WASHINGTON (Map, News) - President George W. Bush lauded Queen Elizabeth II and her country as allies in the fight against terrorism, but also committed a verbal gaffe that implied that the monarch was much older than her 81 years during a ceremony on the White House's south lawn. After pointing out Queen Elizabeth II had dined with 10 U.S. presidents, Bush said she helped America celebrate its 200th birthday in "177 ... 1976," which drew laughter from the crowd of 7,000 invited guests.
The queen apparently was not among those who were amused.
"She shot me a look only a mother could give a child," Bush said, after glancing at the monarch.
The arrival ceremony, one of the few formal events Bush has held for a foreign dignitary, featured a 21-gun salute and a performance by a fife and drum corps complete with the style of powdered wigs and lobster-red coats that British soldiers wore in the Revolution.
"Today our two nations are defending liberty against tyranny and terror," Bush told the crowd. "We're resisting those who murder the innocent to advance a hateful ideology, whether they kill in New York or London or Kabul or Baghdad."

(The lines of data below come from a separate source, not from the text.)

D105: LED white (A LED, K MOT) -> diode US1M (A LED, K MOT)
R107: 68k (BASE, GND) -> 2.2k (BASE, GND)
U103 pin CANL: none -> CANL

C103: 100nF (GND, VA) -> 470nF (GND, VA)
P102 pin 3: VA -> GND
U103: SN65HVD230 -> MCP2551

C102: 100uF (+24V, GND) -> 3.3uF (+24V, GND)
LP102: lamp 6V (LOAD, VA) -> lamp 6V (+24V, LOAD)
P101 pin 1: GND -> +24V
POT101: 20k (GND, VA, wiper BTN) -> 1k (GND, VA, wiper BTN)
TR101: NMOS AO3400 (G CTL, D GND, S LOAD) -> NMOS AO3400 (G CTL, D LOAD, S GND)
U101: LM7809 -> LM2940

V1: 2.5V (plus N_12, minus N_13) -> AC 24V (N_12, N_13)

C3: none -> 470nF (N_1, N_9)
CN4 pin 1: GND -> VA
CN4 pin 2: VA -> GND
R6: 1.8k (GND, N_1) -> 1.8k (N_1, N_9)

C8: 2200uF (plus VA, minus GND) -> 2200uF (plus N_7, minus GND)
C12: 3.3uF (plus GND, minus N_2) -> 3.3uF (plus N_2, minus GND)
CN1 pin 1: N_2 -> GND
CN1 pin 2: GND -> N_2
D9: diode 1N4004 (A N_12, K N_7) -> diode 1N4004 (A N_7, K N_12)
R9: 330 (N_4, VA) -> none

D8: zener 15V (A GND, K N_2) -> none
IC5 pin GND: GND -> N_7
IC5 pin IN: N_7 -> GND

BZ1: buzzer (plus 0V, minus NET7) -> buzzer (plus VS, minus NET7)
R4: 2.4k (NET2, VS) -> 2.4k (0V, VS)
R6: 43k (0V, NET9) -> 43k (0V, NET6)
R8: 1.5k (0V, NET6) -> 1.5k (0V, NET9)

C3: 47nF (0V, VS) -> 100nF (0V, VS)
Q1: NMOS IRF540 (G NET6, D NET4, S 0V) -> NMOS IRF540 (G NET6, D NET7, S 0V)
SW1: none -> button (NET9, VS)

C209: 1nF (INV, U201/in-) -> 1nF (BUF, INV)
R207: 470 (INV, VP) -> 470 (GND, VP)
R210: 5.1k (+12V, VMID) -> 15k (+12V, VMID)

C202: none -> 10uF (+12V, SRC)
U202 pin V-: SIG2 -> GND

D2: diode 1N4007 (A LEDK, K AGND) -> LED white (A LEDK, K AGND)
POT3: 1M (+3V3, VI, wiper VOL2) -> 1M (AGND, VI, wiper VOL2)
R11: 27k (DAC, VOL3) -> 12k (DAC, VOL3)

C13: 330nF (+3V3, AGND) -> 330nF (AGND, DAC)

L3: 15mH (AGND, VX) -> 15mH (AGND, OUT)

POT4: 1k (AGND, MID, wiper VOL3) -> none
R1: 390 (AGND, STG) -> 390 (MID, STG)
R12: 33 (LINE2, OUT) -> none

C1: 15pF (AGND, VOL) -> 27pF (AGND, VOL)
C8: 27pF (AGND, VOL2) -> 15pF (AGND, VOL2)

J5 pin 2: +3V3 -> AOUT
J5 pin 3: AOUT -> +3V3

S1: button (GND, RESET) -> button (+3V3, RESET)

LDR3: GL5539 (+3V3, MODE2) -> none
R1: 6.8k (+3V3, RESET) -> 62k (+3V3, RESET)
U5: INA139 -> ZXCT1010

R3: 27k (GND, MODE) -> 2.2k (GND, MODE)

The queen, wearing pearls and a white hat with an overlay of black lace that matched the trim on her white button-down blazer, arrived at the White House with Prince Philip in a motorcade after spending Sunday night at the nearby Blair House. President Bush and First Lady Laura Bush, who was wearing a pale gray suit with matching shoes, greeted the royal couple shortly before 11 a.m.
Just as she has in all her public appearances since arriving in the United States last week, the queen paid tribute to this year's 400th anniversary of the founding of Jamestown, the first permanent British settlement in North American.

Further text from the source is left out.